Gapasdap menyebut, akar persoalan kemacetan yang hampir selalu terjadi pada setiap event Nataru dan Lebaran di Merak-Bakauheni adalah keterbatasan infrastruktur pelabuhan, khususnya jumlah dan kualitas dermaga. Kondisi tersebut menyebabkan kapal-kapal yang telah memiliki izin operasi tidak dapat dioptimalkan kapasitas muat dan jam operasinya.
Ketua Umum DPP Gapasdap Khoiri Soetomo menyampaikan, berbagai masukan telah berulang kali disampaikan kepada Kementerian Perhubungan maupun Komisi V DPR.
“Masalah di Merak-Bakauheni bukan kekurangan kapal,” katanya dalam keterangan tertulis, Minggu (14/12/2025).
Saat ini terdapat sekitar 70 kapal yang terdaftar dan siap beroperasi di lintasan Merak-Bakauheni. Namun akibat keterbatasan jumlah dermaga, hanya sekitar 28 kapal per hari atau sekitar 30% yang dapat beroperasi. Sisanya terpaksa menganggur dan menunggu giliran jadwal sandar.
Akibat kondisi tersebut, hari operasi kapal per bulan hanya sekitar 11 hari, jauh dari kondisi ideal. Situasi ini sangat tidak sehat bagi dunia usaha dan pada akhirnya menggerus kemampuan operator dalam menjaga standar keselamatan dan kualitas layanan.
“Kapal dipaksa off, tetapi biaya tetap berjalan. BBM untuk mesin standby, kru kapal wajib siaga 24 jam, perawatan kapal, hingga risiko kerusakan akibat kapal lama tidak beroperasi tetap harus ditanggung,” ujarnya.
Pihaknya menegaskan, jika jumlah dermaga mencukupi, maka kapal-kapal yang saat ini tidak beroperasi dapat diaktifkan kembali, sehingga kapasitas angkut dapat meningkat hingga sekitar 150% dibanding kondisi eksisting, tanpa perlu menambah kapal baru.

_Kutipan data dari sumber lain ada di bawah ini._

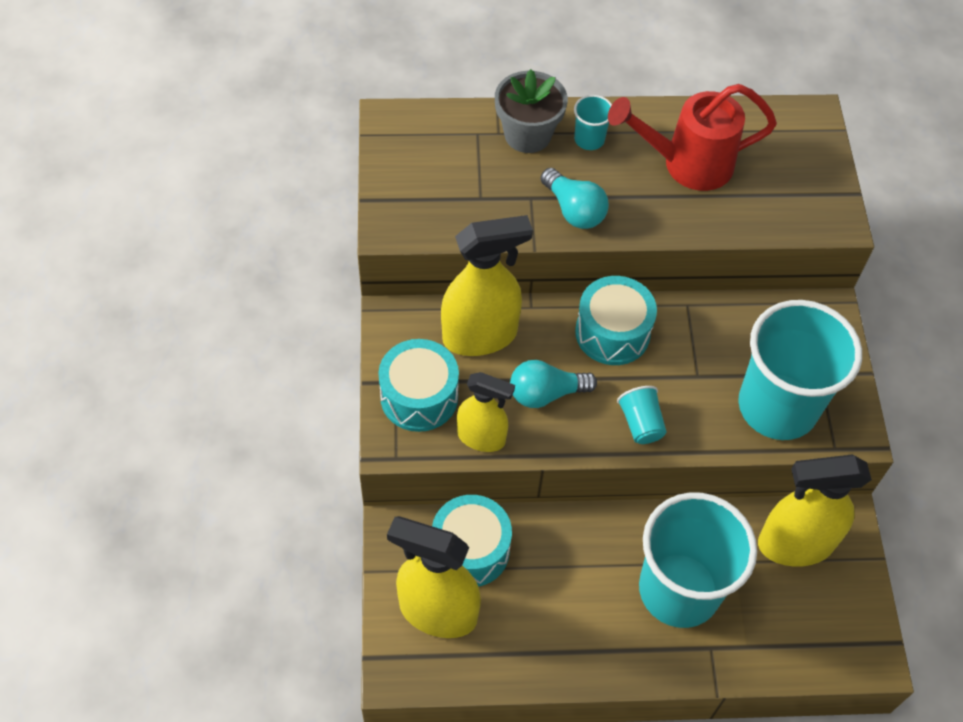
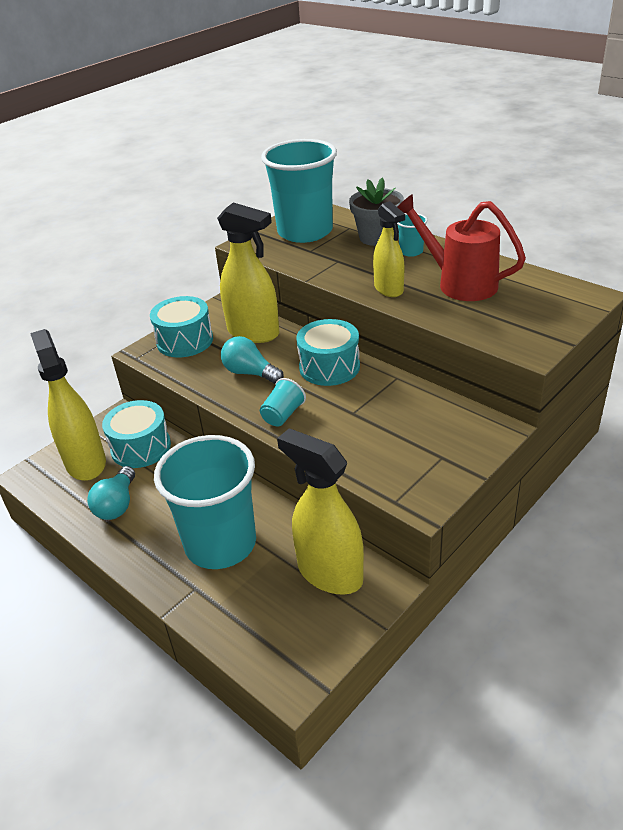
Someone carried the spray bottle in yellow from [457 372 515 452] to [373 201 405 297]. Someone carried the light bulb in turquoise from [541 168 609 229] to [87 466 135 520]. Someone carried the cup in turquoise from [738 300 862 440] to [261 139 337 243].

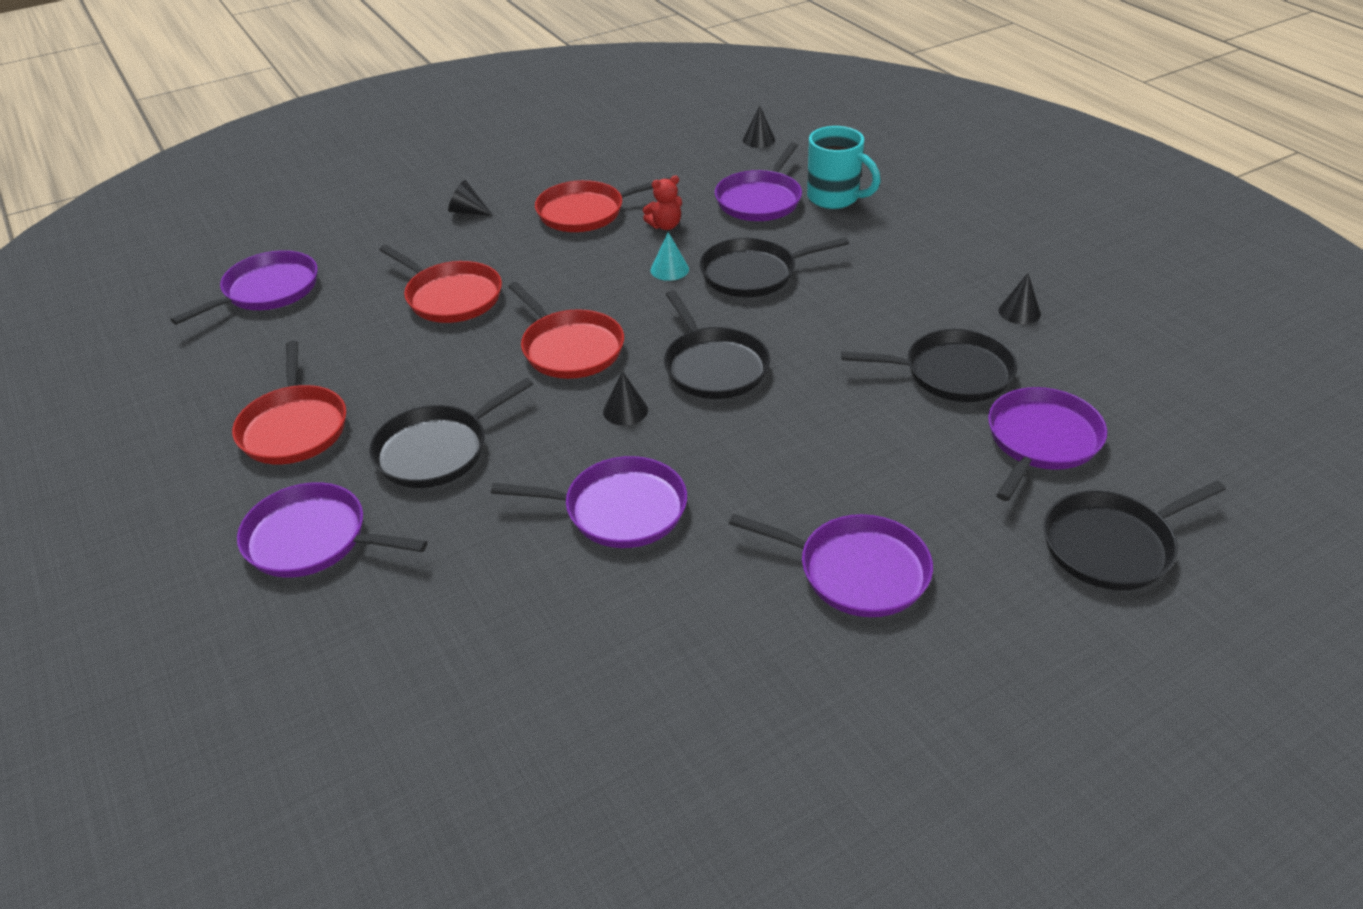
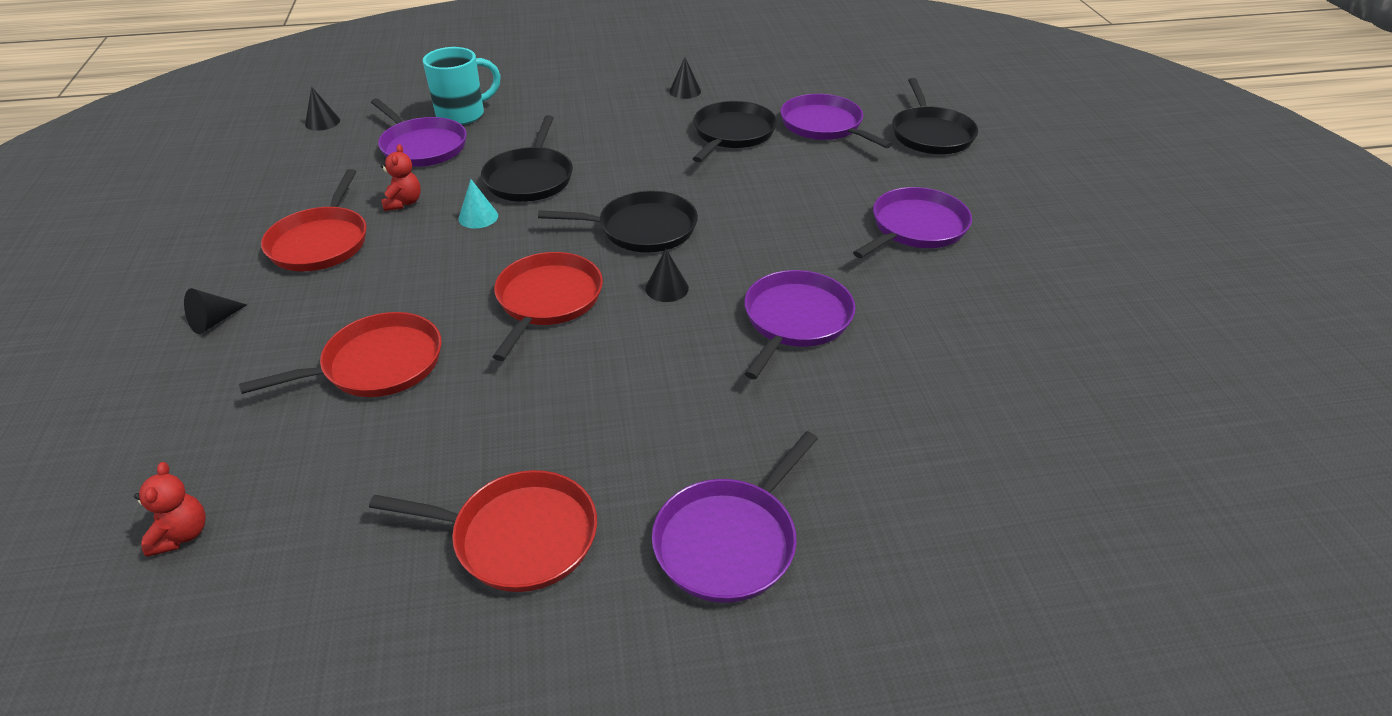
Someone swapped the pan in purple at [170 250 318 325] for the teddy bear in red at [134 462 206 557]. Someone took away the pan in black at [369 378 533 488]. Someone rotated the pan in red at [508 282 624 379] by 60 degrees counterclockwise.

Selain persoalan kuantitas, kualitas dermaga yang ada juga memerlukan pembenahan serius. Beberapa dermaga di Pelabuhan Merak membutuhkan penambahan dan penguatan breakwater, karena sering terjadi kegagalan sandar akibat gelombang dan arus. Di samping itu, terdapat dolphin dermaga yang roboh dan hingga kini belum diperbaiki, kondisi yang sangat membahayakan keselamatan pelayaran.
Terkait usulan pengoperasian kapal-kapal berkapasitas besar, pihaknya menegaskan bahwa rekayasa operasional tersebut sebenarnya telah diterapkan pada Angkutan Lebaran terakhir dan terbukti berhasil tanpa menimbulkan kemacetan. Namun dalam kondisi operasional harian normal, kehadiran kapal-kapal kecil tetap dibutuhkan, mengingat rata-rata tingkat keterisian hanya sekitar 35%.
Selain itu, kata dia, perlu dipahami bahwa angkutan penyeberangan menggunakan BBM bersubsidi. Penggunaan kapal besar dengan tingkat keterisian rendah justru akan menimbulkan pemborosan BBM dan ketidakefisienan operasional.
“Jika kapal besar dioperasikan dengan tingkat keterisian hanya 35%, maka akan terjadi pemborosan BBM subsidi. Ini tidak sehat secara ekonomi maupun kebijakan energi,” tambah Khoiri.